I've been unable to get on the water for 3 months due to a back injury, and although I'm on the mend, I'm still not quite fit for fishing yet, so I can't fish this years danica-hatch, which of course annoys me to no end. My biggest brown trout on the dry fell to a danica-imitation and the danica-hatch is a lovely spectacle of nature to experience, and even though the insects are big enough to drag up the big ones, it's far from easy - especially now the hatch has been on for about 10 days, and the furhter into the hatch we get, the more picky the fish become.

I made a handful of videos last year for the Ahrex Hooks YouTube channel with my favourite patterns for this hatch.
The French Partridge is a great allround fly that catch most of the fish, especially in the beginning of the hatch.
A Danica-emerger is as important in the hatch as it is in most other hatches. This is the one I prefer.
Further into the season, the fish get more picky and often you need a better imitation. I carry Oliver Edwards' Mohican Mayfly,  but I don't resort to that until I've given this pattern of my own a chance, and it works most of the time. This is the one I caught my PB on.
The Danica spinnerfall is something else to witness, and it can be notoriuusly easy to fish, and notoriously difficult. This pattern works as well as most.
Sometimes, especially before a day's hatch really catches on, a nymph can provide some fishing if you're impatient. I designed this one many years ago, and it's always done well for me. I fish it from *really* heavy to unweighted, depending on circumstances and fish behaviour.

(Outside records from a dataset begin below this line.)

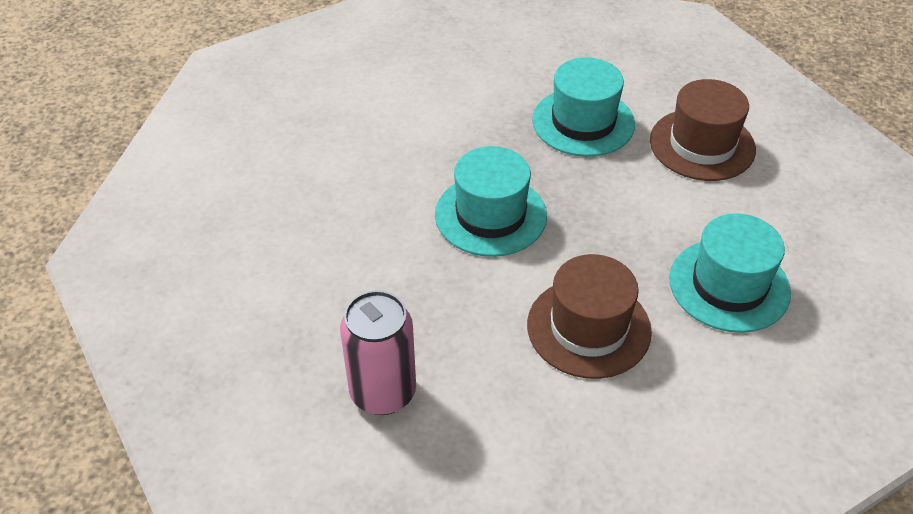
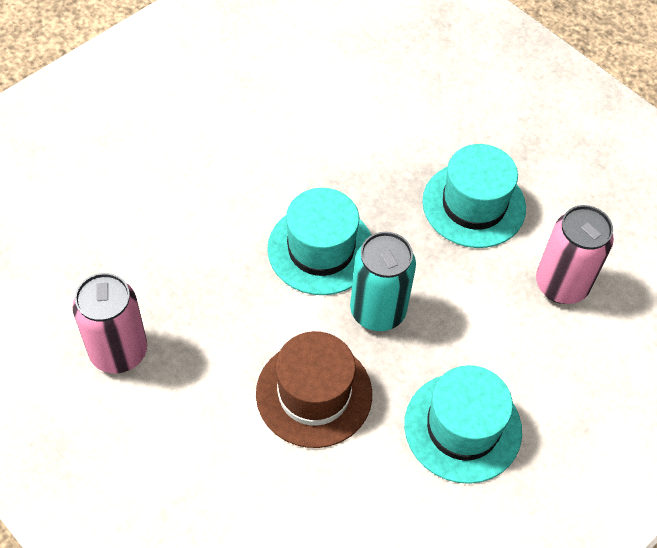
camera: 30 degrees right, 10 degrees up
(581, 237) = (377, 311): none -> turquoise can
(702, 145) = (561, 285): brown hat -> pink can

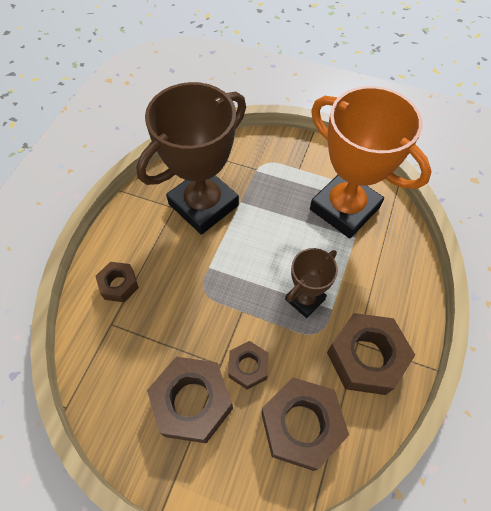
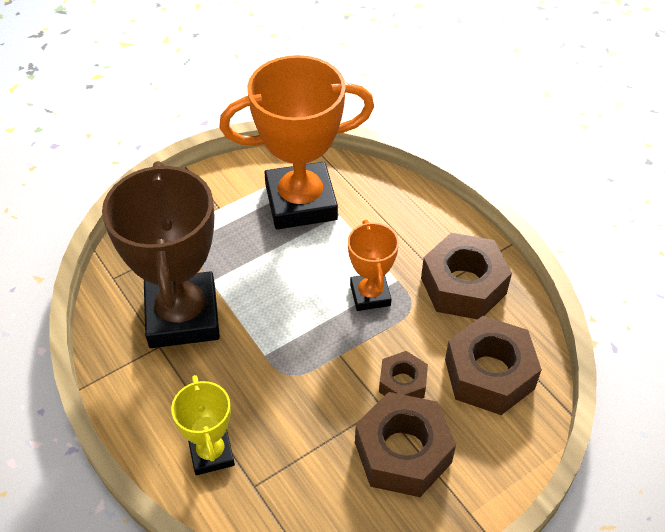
camera: 55 degrees left, 10 degrees down
(119, 285) = (211, 453): brown nut -> yellow trophy
(305, 299) = (370, 295): brown trophy -> orange trophy

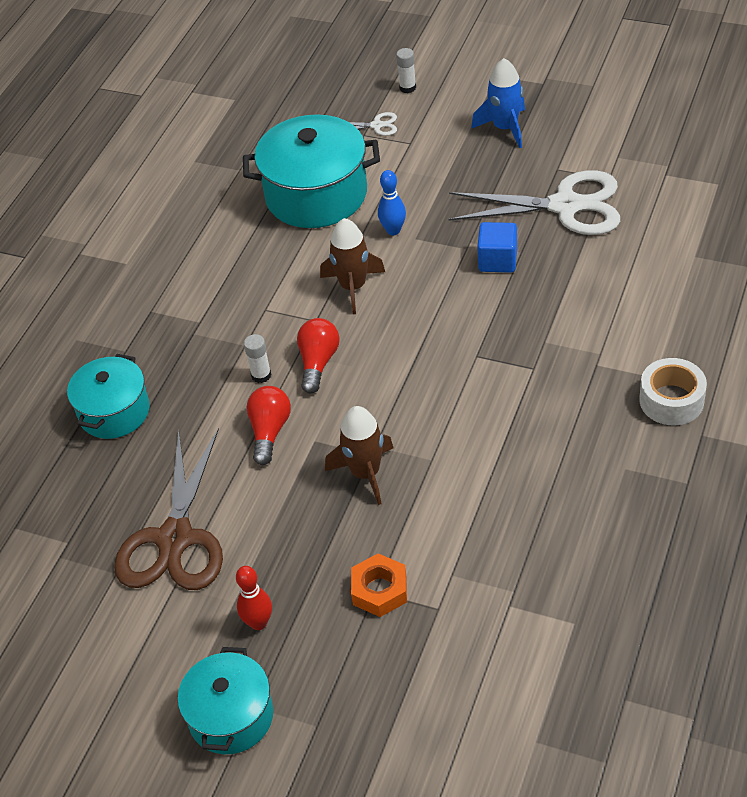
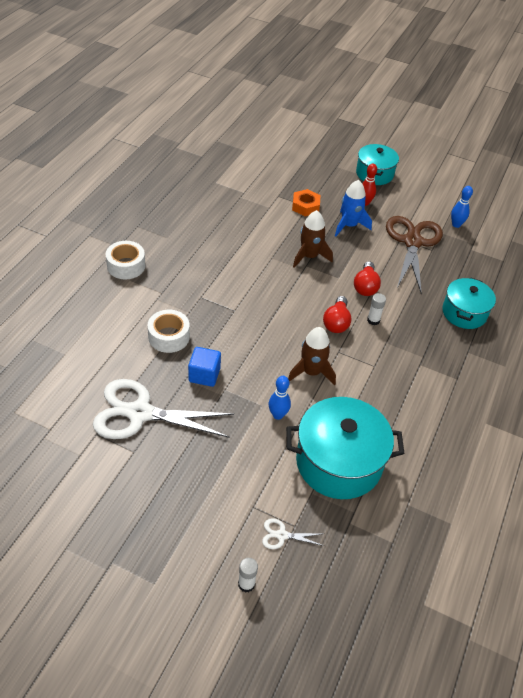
camera: 175 degrees right, 0 degrees up
(81, 598) = (456, 225): none -> blue bowling pin
(505, 128) = (165, 508): blue rocket -> blue rocket (349, 225)
(562, 301) = (169, 337): none -> white tape

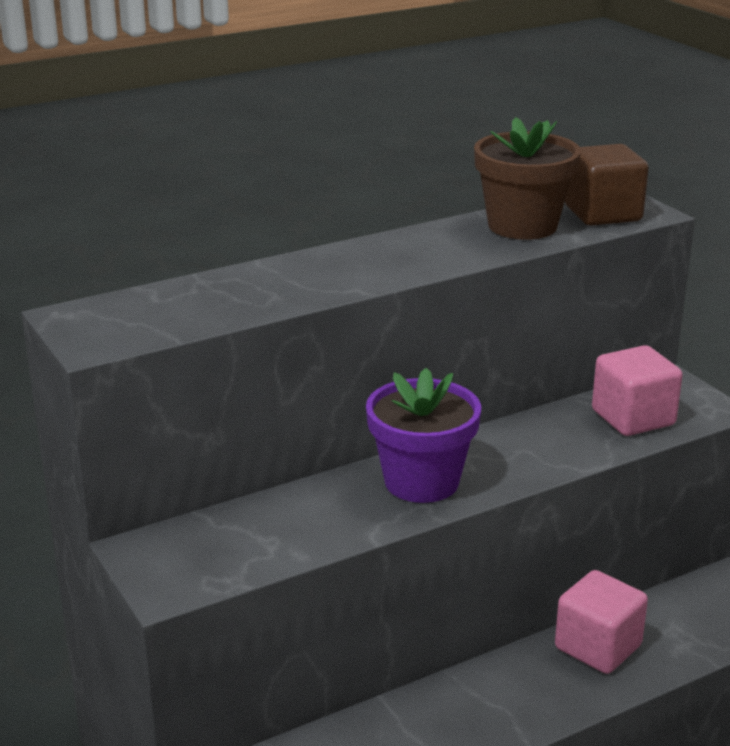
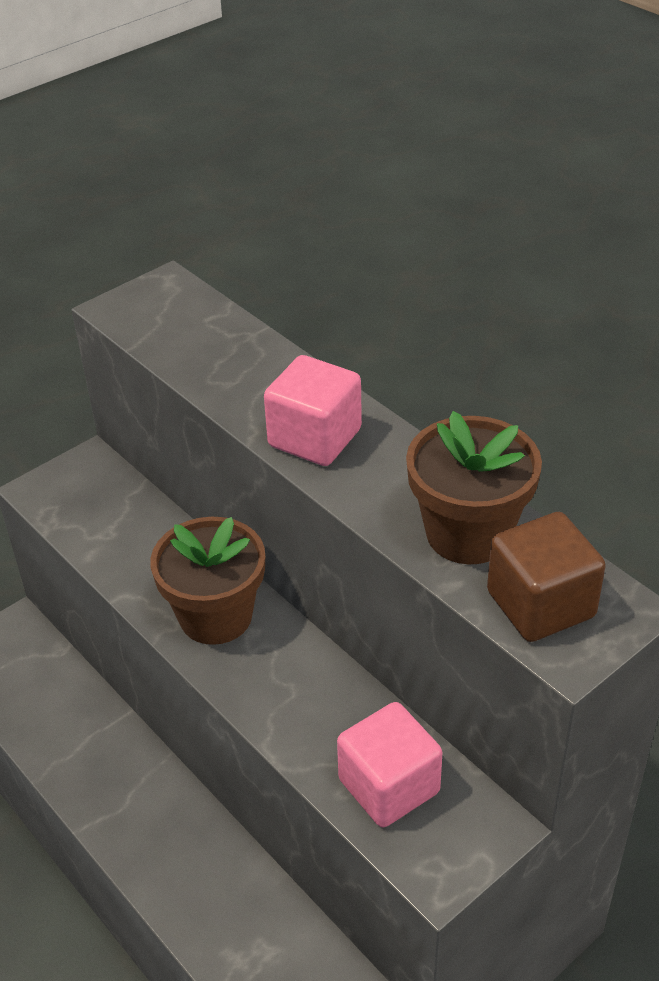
camera: 80 degrees right, 15 degrees up
(421, 481) = (216, 616): purple flower pot -> brown flower pot
(598, 647) = (222, 877): pink cube -> pink cube (315, 438)

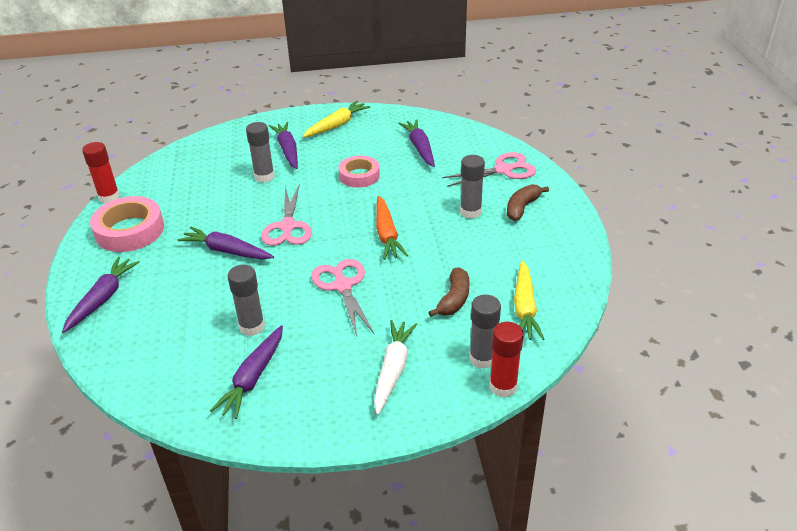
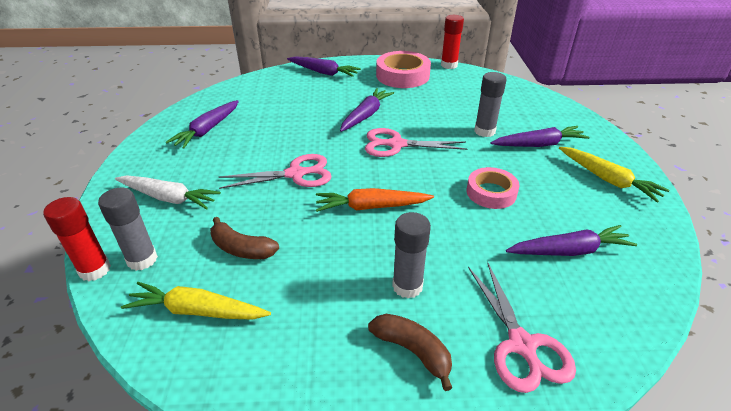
camera: 95 degrees right, 0 degrees up
(252, 327) = (264, 128): grey glue stick -> none
(253, 378) = (207, 130): purple carrot -> purple carrot turned 90 degrees counterclockwise

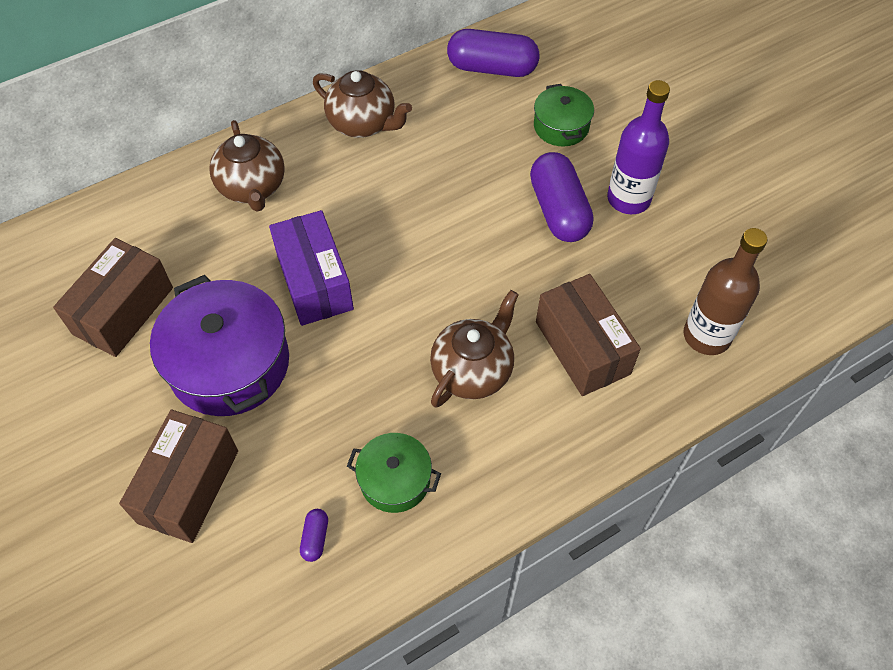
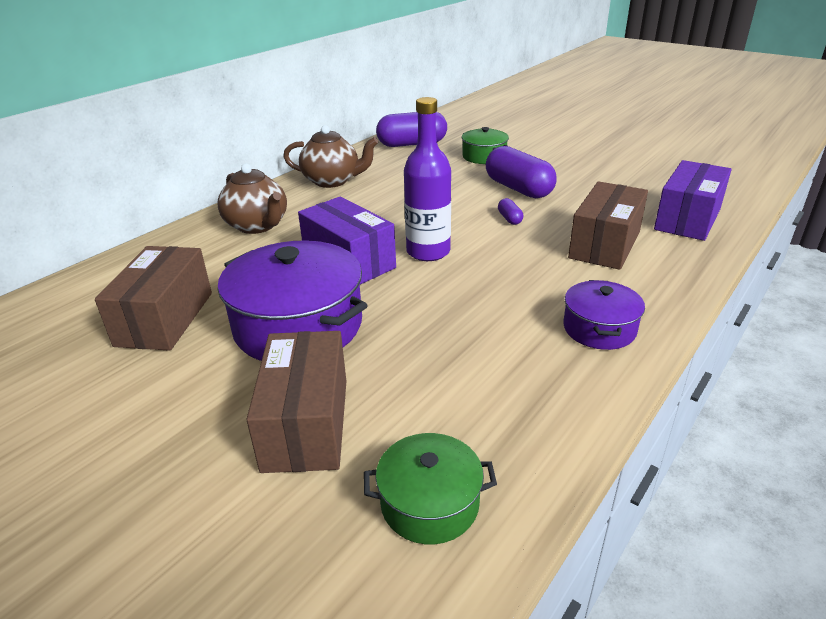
camera: 20 degrees left, 25 degrees down
(315, 538) = (476, 423): purple capsule -> purple capsule (509, 219)
(395, 480) = (521, 358): green pot -> green pot (429, 503)
(473, 370) = (529, 276): brown teapot -> none
(487, 470) = (599, 329): none -> purple pot
(582, 348) = (604, 245): brown box -> brown box turned 75 degrees clockwise
(628, 199) = (563, 175): purple bottle -> purple bottle (428, 252)
(706, 336) = (687, 219): brown bottle -> purple box

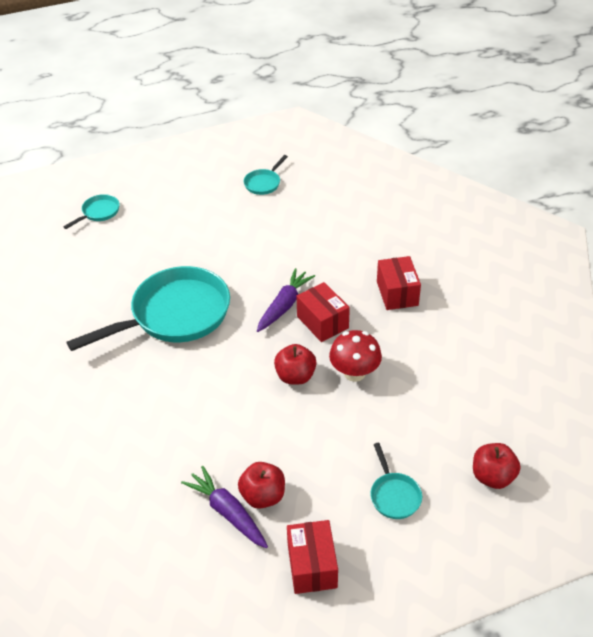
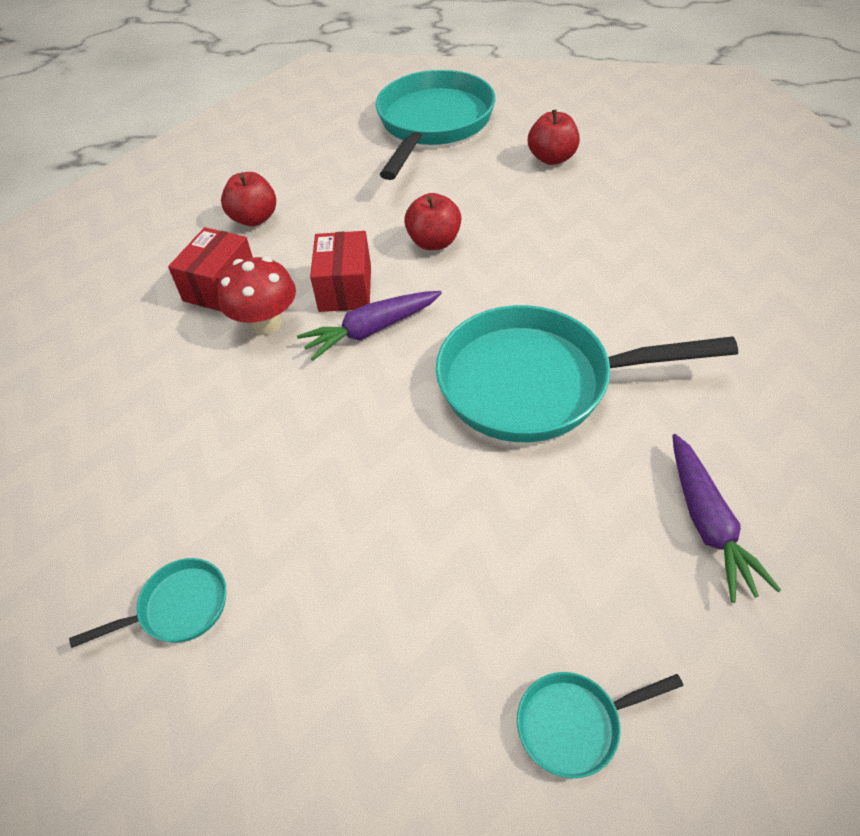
camera: 145 degrees left, 5 degrees up
(227, 512) = (594, 158): purple carrot -> purple carrot (708, 524)
(312, 566) = (543, 107): red box -> none
(354, 373) = (367, 222): red mushroom -> red mushroom (266, 323)
(394, 495) = (433, 124): turquoise pan -> turquoise pan, size x2.30
(492, 477) = (339, 110): red apple -> red apple (254, 219)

The spinnerfall doesn't occur every evening, but it's predictable. Check the lee-side of large trees and bushes for spinners doing their up-down aerial dance. If there are many, they'll most likely fall that same evening. If they're all just sitting, they'll most likely wait for more favourable conditions. They usually never fall in windy condiotions, and that often means good fishing on long, calm sunner evenings with rising fish well into the evening, even dusk. And that perhaps is the true magic of this hatch.

If you have a stream nearby with a danica-population, you still have a few days to get out there and catch this spectacle and most likely a fish or two.